During this movement, on Mahashivratri, instead of offering Kavad Jal to Lord Shiva in the Shiva temples of respective villages, soil and water was brought over from the villages of Haryana and offered on Shaheed Vedi at Singhu and Tikri borders. The same stage where Gurbani can be heard in the morning, Bhajanas were being played during the day and in the evening Azaan would reverberate in the ears. This movement is showing a ray of hope when the people of the country are being pushed towards conspiracies of division in the names of temples and mosques.
Seven years ago, in Muzaffarnagar, where the BJP paved the way for its political grow thin western Uttar Pradesh in the heat of communal riots, today the peasant movement has written a new chapter of religious unity. During the Kisan Mahapanchayat, hundreds of villages of both Hindus and Muslims made arrangements for the lakhs of farmers who came from all over the country to participate in the Mahapanchayat. People belonging to every caste and religion from different states took part together in this Mahapanchayat. Food, water, shelters were arranged by both Hindus and Muslims for them. Along with this, the slogans of “Har Har Mahadev – Allah Hu Akbar” from the stage strongly showed the secular essence and direction of this movement.
Attempts were made by BJP-RSS to isolate this movement by linking it with one community, but in this also they failed miserably. At first, they tried to link this movement with Sikhism and described it as their movement only; then it was claimed that the movement was limited to Punjab only. After this it was presented as a movement of Jats; it was depicted as a movement of certain areas and communities. The Samyukta Kisan Morcha, the platform under whose leadership this movement was going on is constituted by more than 500 farmers’ organizations, which shows the broad nature of this platform.
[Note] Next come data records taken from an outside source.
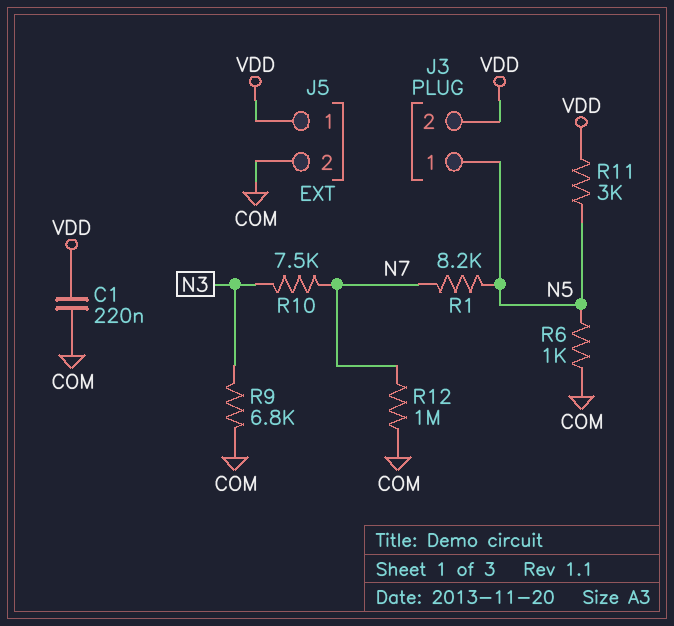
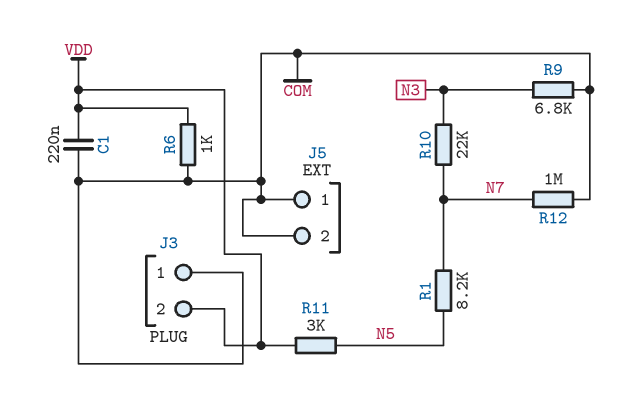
J3 pin 1: N5 -> COM
J5 pin 1: VDD -> COM
R6: 1k (COM, N5) -> 1k (COM, VDD)
R10: 7.5k (N3, N7) -> 22k (N3, N7)

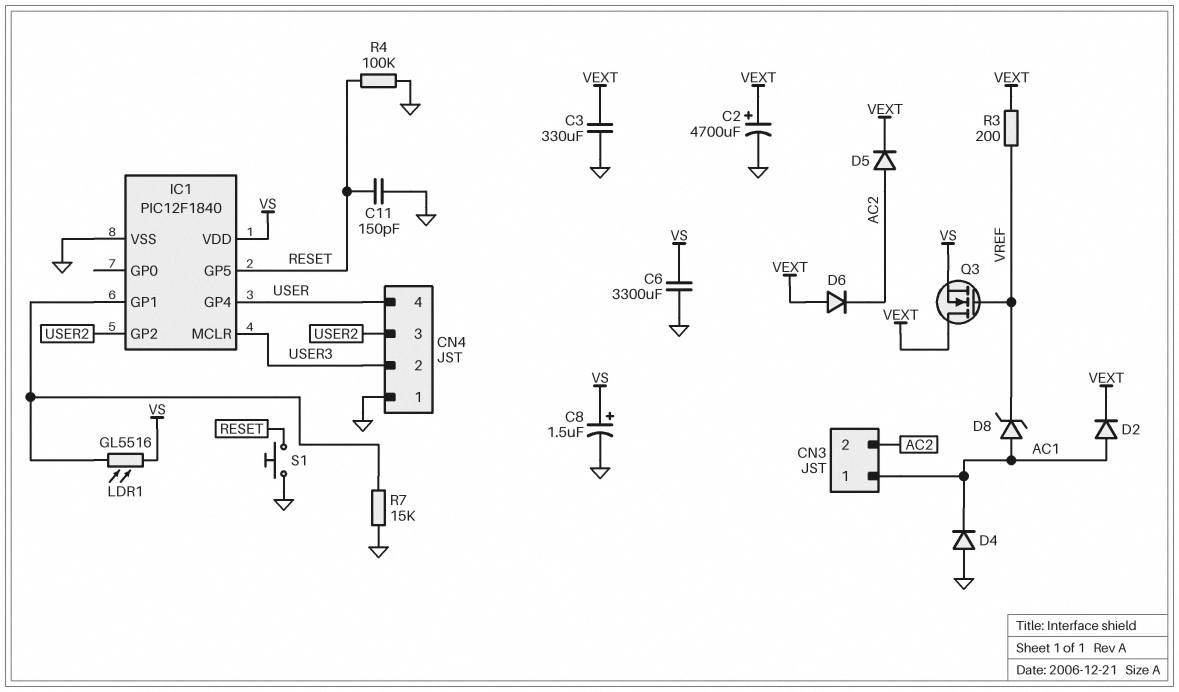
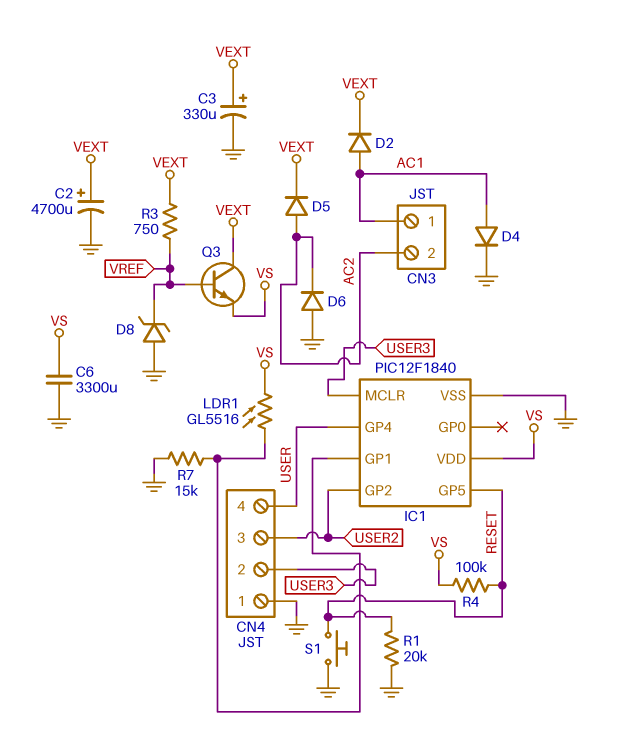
C3: 330uF (GND, VEXT) -> 330uF (plus VEXT, minus GND)
C8: 1.5uF (plus VS, minus GND) -> none
C11: 150pF (GND, RESET) -> none
D4: diode (A GND, K AC1) -> diode (A AC1, K GND)
D6: diode (A VEXT, K AC2) -> diode (A GND, K AC2)
D8: zener (A AC1, K VREF) -> zener (A GND, K VREF)
Q3: NMOS (G VREF, D VEXT, S VS) -> NPN (B VREF, C VEXT, E VS)
R1: none -> 20k (GND, RESET)
R3: 200 (VEXT, VREF) -> 750 (VEXT, VREF)
R4: 100k (GND, RESET) -> 100k (RESET, VS)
Certainly, most of the people sitting on the borders of Delhi in this movement were from the nearby areas of North India, because they are from nearby areas and continuously large participation from distant states was also not possible. But there is no doubt that this was an all-India movement and solidarity actions with the central demands of movement took place in every state. Many teams of farmers came to the Delhi borders from distant states. No matter how many attempts were made by the class enemy to malign this movement and break its unity, but every time they failed. It is a tribute to the understanding and clear vision of the leadership and the farmer agitators that this movement has been able to beat all the tricks of the ruling classes.
This movement has made it clear that the fraternity of the peasants and workers of the country is very strong and the roots of our secularism are very deep. But the communal forces are always trying to break this brotherhood, to weaken the struggles of the farmers and workers for their political gains and to protect the loot of their corporate bosses. Today, this farmers’ struggle has become a struggle of saving national unity and saving the constitutional values of the country. This movement has become a challenge to the politics of communalism and hatred, and is creating new hope and energy in all the progressive sections of the country. The victory of this movement has not only encouraged the farmers but all the democratic mass movements of the country, and has also shown the strength of the unity of the farmers and workers belonging to all the communities of the country.